Almarhum Hario Kecik, pendiri PTKR (Polisi Tentara Keamanan Rakyat) yang menjadi cikal bakal polisi militer saat disemayamkan di Tugu Pahlawan Surabaya sebelum dikebumikan di TMP Mayjend Sungkono, Rabu (20/8).

Kota Surabaya, bhirawa
Dua hari setelah kemerdekaan RI yang ke-69 tahun, bangsa Indonesia berduka telah kehilangan salah satu pejuang yang ikut mengantarkan Indonesia meraih kemerdekaan. Raden Suhario Padmodiwirio bin Raden Kusnendar Padmodiwirio atau yang kerap disapa Hario Kecik menghembuskan nafas terakhirnya pada Selasa (19/8) di Rumah Sakit Mitra Keluarga Bekasi dalam usia 93 tahun.
Rabu (20/8) tepat pukul 09.45, jenazah Hario Kecik yang juga mantan Pangdam IX/Mulawarman tiba di Tugu Pahlawan Surabaya.   Almarhum disemayamkan untuk upacara penghormatan militer. Mengapa disemayamkan di Tugu Pahlawan? Sebab Tugu Pahlawan merupakan saksi bisu heroiknya perjuangan arek-arek Suroboyo, termasuk Hario Kecil dalam merebut dan mempertahankan kemerdekaan Indonesia.  Selanjutnya jenazah menuju Taman Makam Pahlawan (TMP) Mayjend Sungkono untuk dikebumikan. Keluarga, saudara, teman dan banyak pejabat ikut mengantarkan ke tempat peristirahatannya yang terakhir.
Hario Kecik meninggal dunia karena sakit di RS Mitra Keluarga Bekasi Selasa (19/8) sekitar pukul 13.45. Dia adalah salah satu pejuang yang turut serta dalam peristiwa 10 November 1945 di Surabaya dan merupakan sosok dibalik pendirian PTKR (Polisi Tentara Keamanan Rakyat).  Pria kelahiran 12 Mei 1921 pun terlibat dalam peperangan mengusir Belanda dan Inggris di daerah Surabaya dan Jatim.
Selain itu, dia juga pernah dipercaya sebagai Komandan Corps Mahasiswa Djawa Timur (CMDT) hingga perang kemerdekaan berakhir.   Nino Pradipto, keponakan almarhum mengatakan Hario Kecik selama hidupnya juga aktif dalam dunia sastra. “Almarhum suka menulis,” katanya.
Sahabat Hario Kecik yang bernama Primanto mengungkapkan dia telah bersahabat dengan Hario Kecik selama tiga tahun terakhir. Persahabatan itu terjalin saat Primanto terlibat dalam pembuatan buku memorabilia tentang pejuang yang memiliki pangkat terakhir sebagai Mayor Jenderal.

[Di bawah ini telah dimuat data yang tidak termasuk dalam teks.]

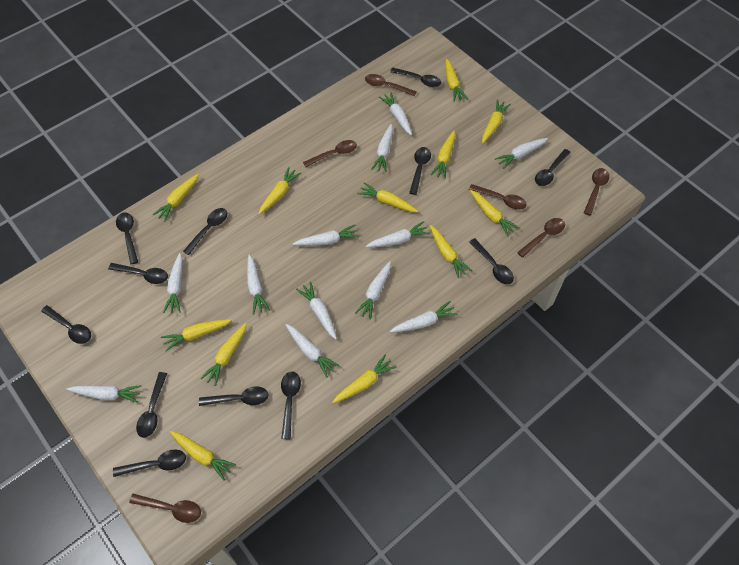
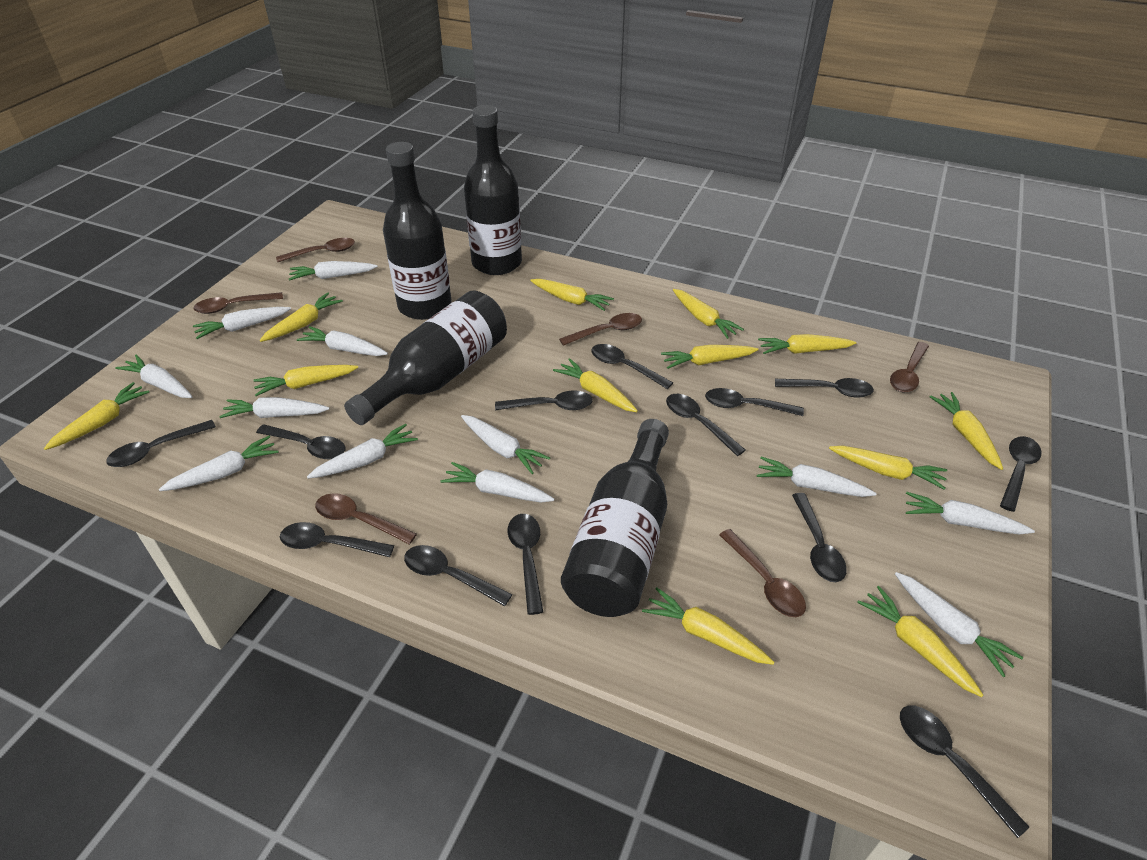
black bottle: 0 -> 4
black spoon: 12 -> 13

Dan salah satu nara sumbernya adalah Hario Kecik.
” Selama 3 tahun, saya senang sekali menyimak cerita Pak Hario Kecik. Beliau jika menceritakan pengalaman perang melawan Belanda dan Inggris berapi-api dengan logat Surabaya yang sangat kental. Bahkan Presiden RI pertama Soekarno menyebut dia sebagai panglima militernya yang paling kurang ajar dengan gaya khasnya seperti itu. Sehingga antara Soekarno dan Hario Kecik memiliki hubungan yang sangat dekat,” jelasnya saat ditemui di Tugu Pahlawan, Rabu (20/8).

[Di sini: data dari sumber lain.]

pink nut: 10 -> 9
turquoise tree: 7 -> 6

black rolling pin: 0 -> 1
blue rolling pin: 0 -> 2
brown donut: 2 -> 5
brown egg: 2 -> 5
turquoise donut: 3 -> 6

Bagi dia, Hario Kecik merupakan pejuang yang sangat rendah hati, dan sangat menghormati orang lain khususnya yang lebih muda. Masukan kepada generasi muda selalu ia tanamkan melalui tulisan yang dibuatnya. “Pernah beliau menyampaikan jika perjuangannya sekarang adalah dengan tulisan dan berbeda ketika zaman penjajahan dulu yang harus memanggul senjata. Beliau memang memiliki bakat tulis yang luar biasa,” katanya.
Hario Kecil  adalah alumni sekolah Kedokteran Prapatan 10 Jakarta. Karya-karyanya di antaranya  “Tangan-tangan Kotor” yang menceritakan tentang keadaan transmigran di Kalimantan Timur dan diganjar dengan penghargaan internasional. Dia juga dikenal dengan penulis naskah film, pelukis. “Satu lagi yang tak banyak orang tahu, Hario Kecik adalah prajurit cemerlang yang menguasai lebih dari 5 bahasa. Dia menjadi prajurit kesayangan Presiden Soekarno,” ujarnya.

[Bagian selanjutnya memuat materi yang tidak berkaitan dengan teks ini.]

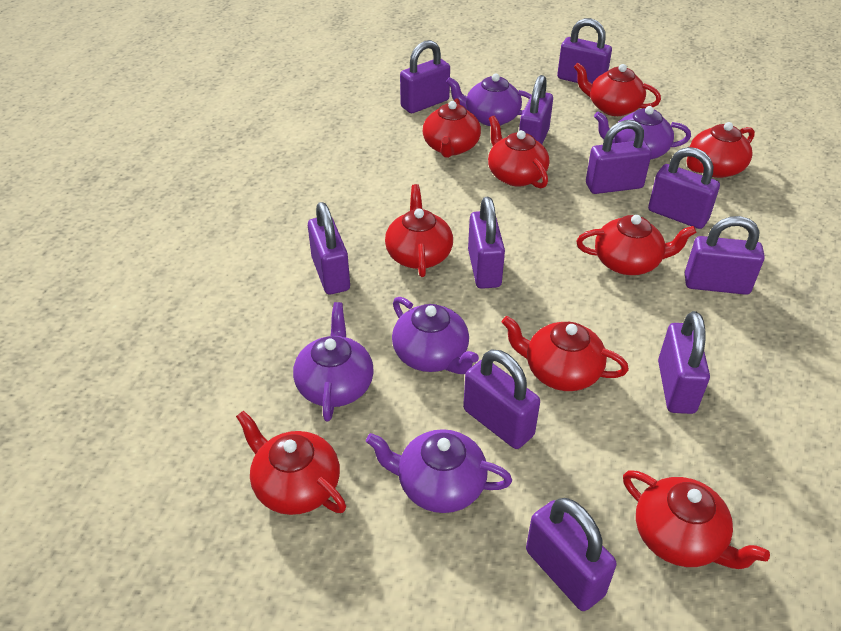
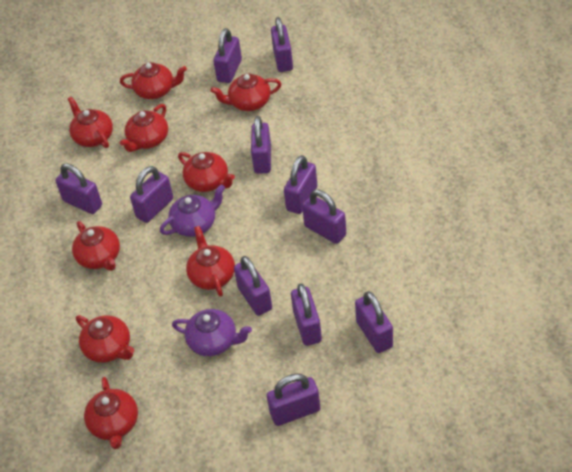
purple teapot: 5 -> 2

Hario Kecik sendiri tidak hanya berhenti pada perang yang ada di Surabaya, namun daerah perangnya meluas menjadi perang gerilya di daerah Kawi, Malang Selatan dimana saat itu Hario menjadi Komandan CMDT ( Corps Mahasiswa Djawa Timur).
Sejumlah pendidikan militer pun pernah diikutinya. Sejarah mencatat, dia sempat dikirim ke sekolah militer di Fort Benning Amerika dan menjadi lulusan terbaik sekaligus penembak termahir di Fort Benning, Georgia, AS, pada 1956. “Hario juga menjadi satu-satunya perwira militer dari Indonesia yang memiliki pengalaman pendidikan di College Suvorov Moskow pada 1965,” katanya.
Karir militer Hario pun melesat sampai dia berhasil meraih pangkat Mayor Jenderal dengan jabatan terakhir Pangdam IX/Mulawarman di Kalimantan pada 1959-1965. Sayang, kecemerlangan Hario tersebut lenyap begitu saja ketika dia dituduh rezim Soeharto terkait dengan Partai Komunis Indonesia (PKI) saat itu.
Dia  pernah menjadi tahanan politik dalam masa pemerintahan Presiden Soeharto. Penahanan dilakukan sesaat setelah Hario pulang dari pendidikan di Moskow. Penahanan tanpa ada proses  peradilan terlebih dahulu. “Karena dianggap Pro Soekarno, Pak Hario sempat ditahan oleh Soeharto sebagai tahanan politik tanpa adanya proses pengadilan.  Pak Hario ditahan selama 4 tahun, dan kemudian dibebaskan,” katanya.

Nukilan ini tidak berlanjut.